Every company relies on some form of workflow organization, where they devise a mechanism or tool that helps them utilize the resources to the best of their ability, meet customer demands, facilitate easy software development, and more.
Not just big companies like Netflix, but every company has its unique set of problems and ideas to handle them. So, there is never a "one solution fits all" approach here.
However, if a company invests a significant amount of money to build their own workflow engines, and then they are open-sourcing it, that's good news! 🥳
Meet Netflix's Workflow Orchestrator 'Maestro'
If you are a cloud computing enthusiast, the term orchestrator may remind of Kubernetes or microservices. But, Maestro is not that.
As the official blog describes:
Maestro is a general-purpose, horizontally scalable workflow orchestrator designed to manage large-scale workflows such as data pipelines and machine learning model training pipelines.
Companies like Netflix need to collect data, process it, store it, transform it, verify, and monitor it. Anything that deals with data engineering, the same processes are involved.
In other words, the decisions to recommend you of your favorite shows, analyzing what works best, what doesn't, management of media, and any back-end trick, everything is data-driven (heaps of it). And, that is facilitated by using such a tool.
One could say Maestro is at the core of Netflix's platform, making all the gears work in sync together for its engineers to work comfortably, partners to get all insights needed, and customers to access the service seamlessly.

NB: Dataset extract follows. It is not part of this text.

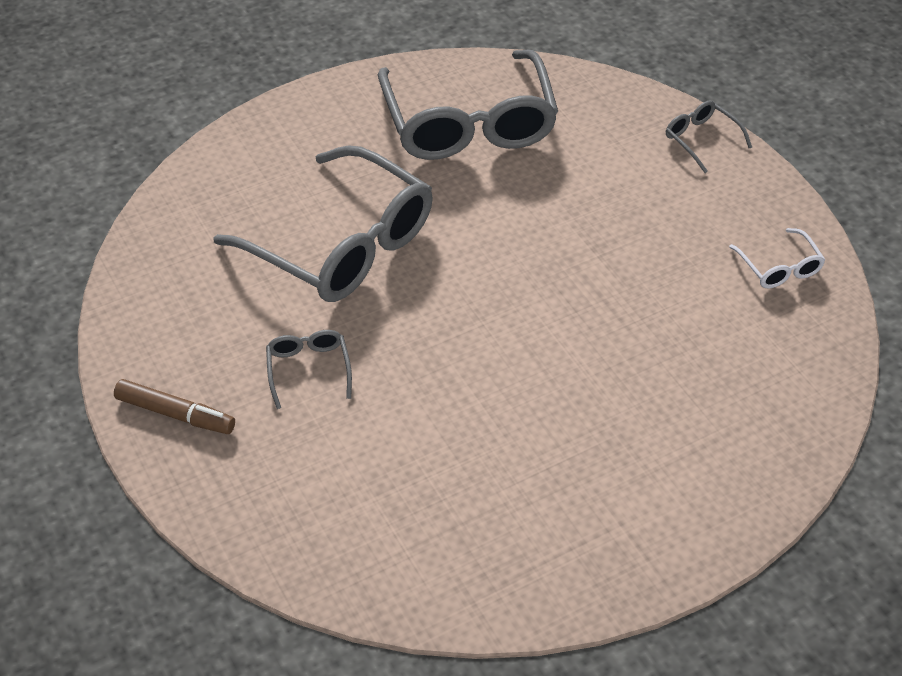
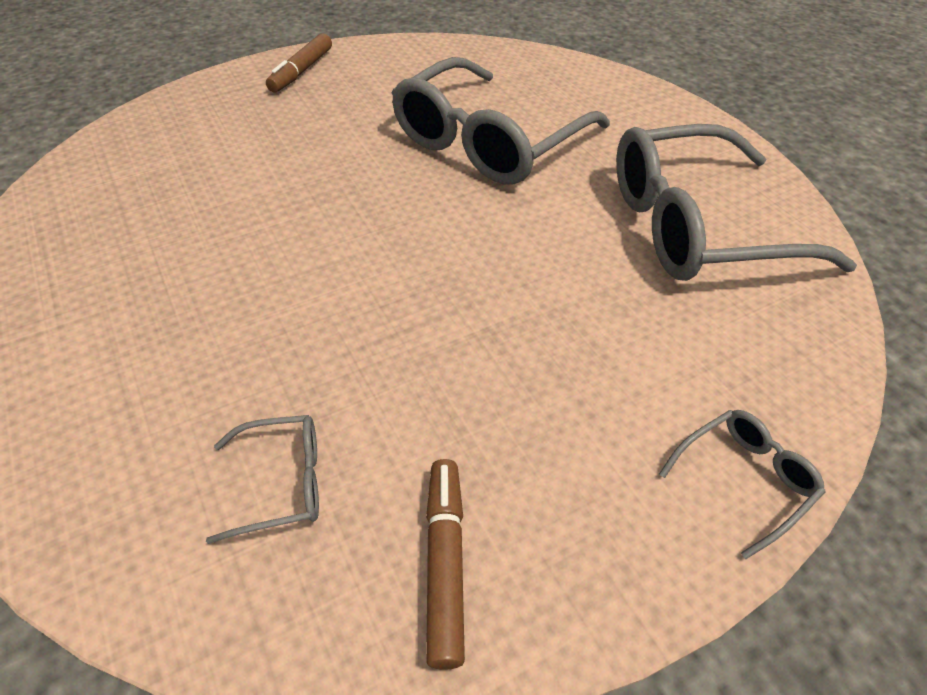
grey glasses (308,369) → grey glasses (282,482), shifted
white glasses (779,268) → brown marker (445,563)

Netflix used Meson (another of its orchestrator) before it introduced Maestro in 2022 to address the scalability issue. But, it was not open-sourced.
Now, Netflix seems to be confident that its solution can help others, and in return, use the help of the open-source community to improve it further. So, they decided to open-source the entire code and make it available on GitHub under the Apache 2.0 license.
Some users in the Hacker News discussions seem to think that this is purely a PR move, and they did not need to re-invent the wheel when there are options like Apache Airflow.
Some are skeptical if Netflix would maintain it or abandon it later for something else, like Conductor (Netflix's older tech).
While others believe that this is a good move, and it could help the open-source community re-purpose the code to individual use-cases for different business logic.
I am not a data engineer, so I am not aware of how this is technically beneficial over existing solutions. So, I would let you find that out from their detailed announcement blog post.